Refactor rizin graph in rz_util #4788

Heersin · 2024-12-22T16:41:33Z

Your checklist for this pull request

I've read the guidelines for contributing to this repository
I made sure to follow the project's coding style
I've documented or updated the documentation of every function and struct this PR changes. If not so I've explained why.
I've added tests that prove my fix is effective or that my feature works (if possible)
I've updated the rizin book with the relevant information (if needed)

Detailed description

working on implement functions
Add more graph representation for rizin, see #4231

support identifier for nodes
matrix based graph

Test plan

unit test
replace old graph api and test

Closing issues

...

XVilka · 2024-12-22T16:45:49Z

librz/include/rz_util/rz_graph_new.h

+#include <rz_list.h>
+
+/**
+ * @brief Represents a node in a graph, node should be hashable.
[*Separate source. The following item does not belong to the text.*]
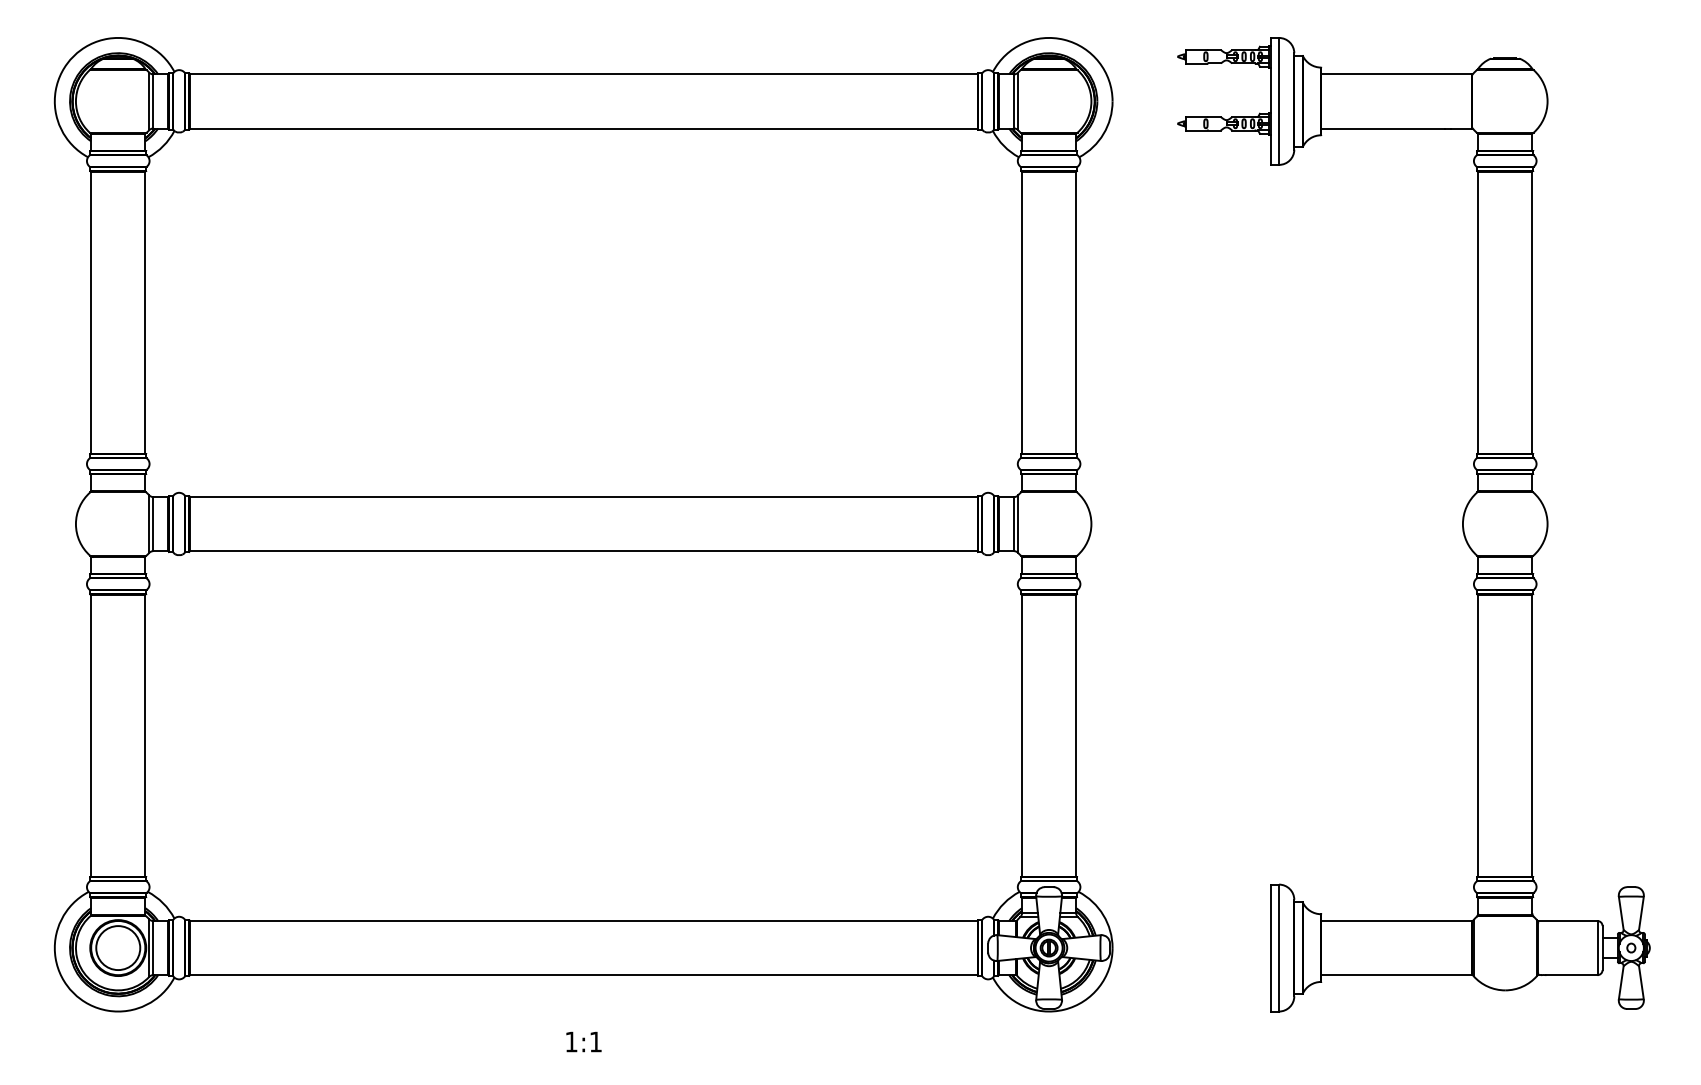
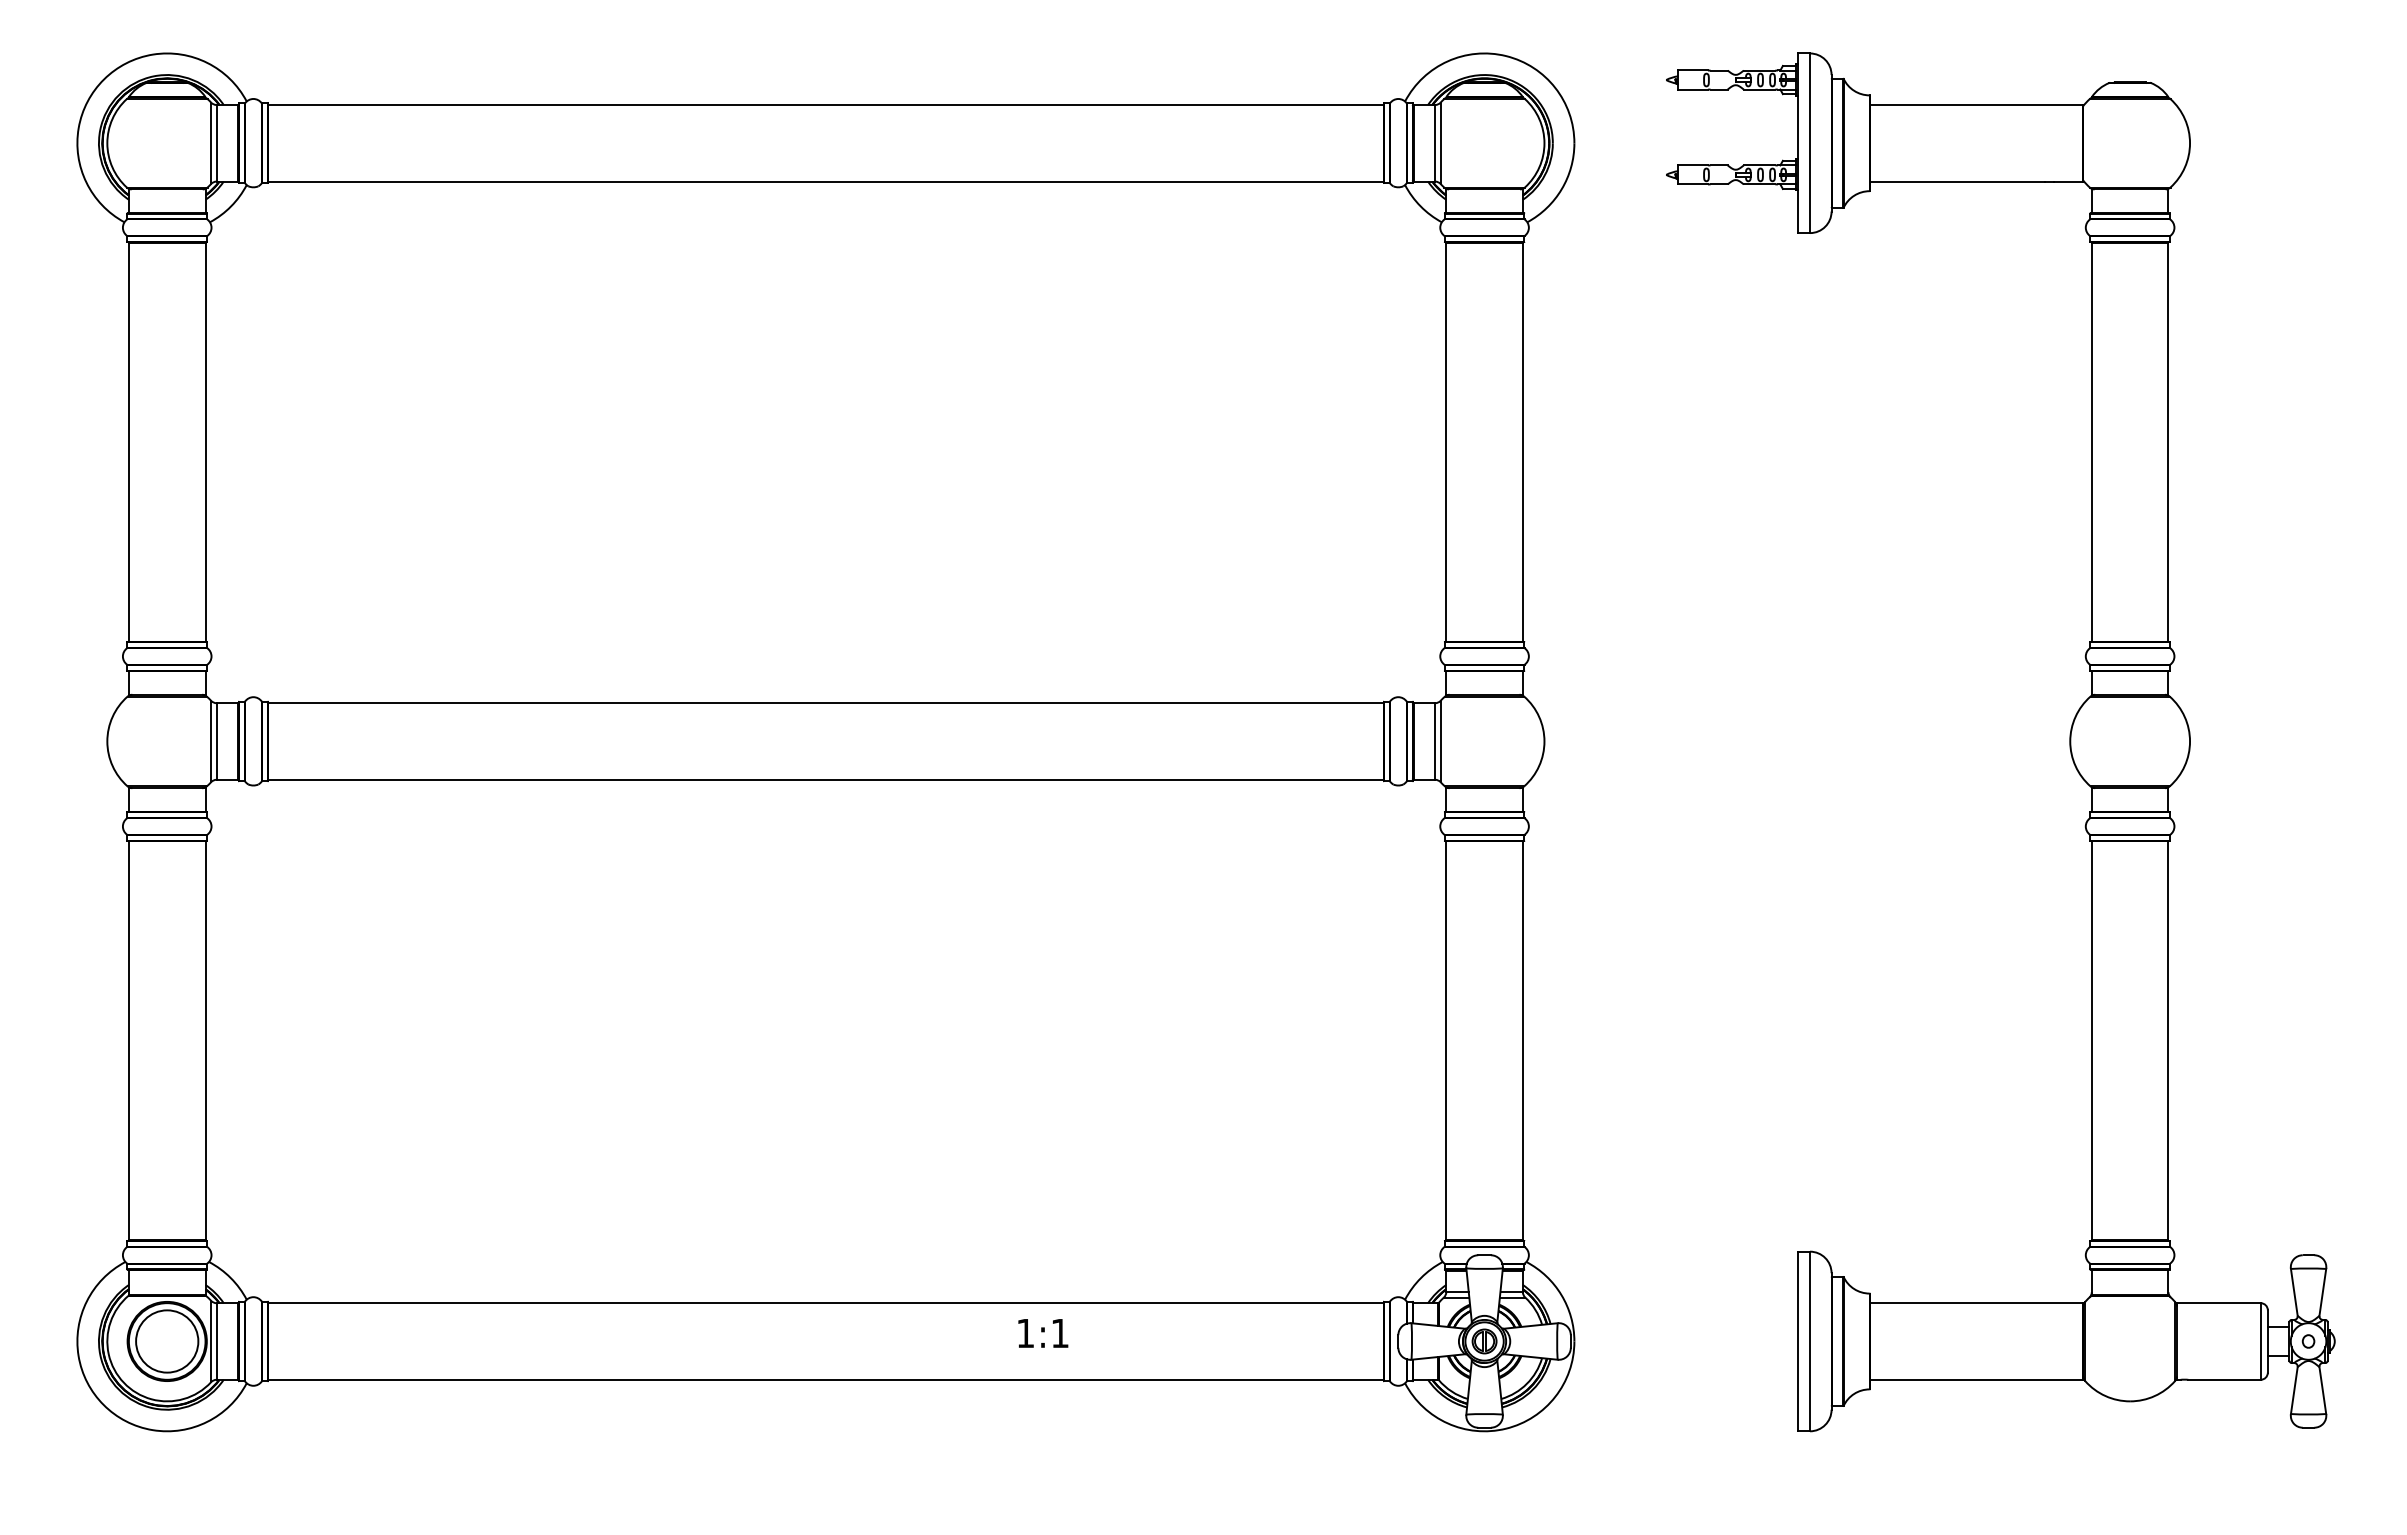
text: (584, 1042) -> (1043, 1333), moved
Rizin uses \brief syntax, here and everywhere please use this one.

Rot127

Looks already way way better then before! Thanks a lot.

Some questions you might have already considered.

Should the graph's API mostly work on Node pointers or the node ids? Having both would be nice. If the node content doesn't matter to the user. But working on pointers is fine for me as well for now.
Runtime complexity for getting neighbors. Please let's not clone the nodes every time the neighbor list is requested. This doesn't scale well. Instead a read only RzIterator over the lists/matrix is a better fit I think.
Could the elements in the List based graph implementation contain edges? It would maybe reduce internal complexity getting the neighbors. Especially for directed graphs.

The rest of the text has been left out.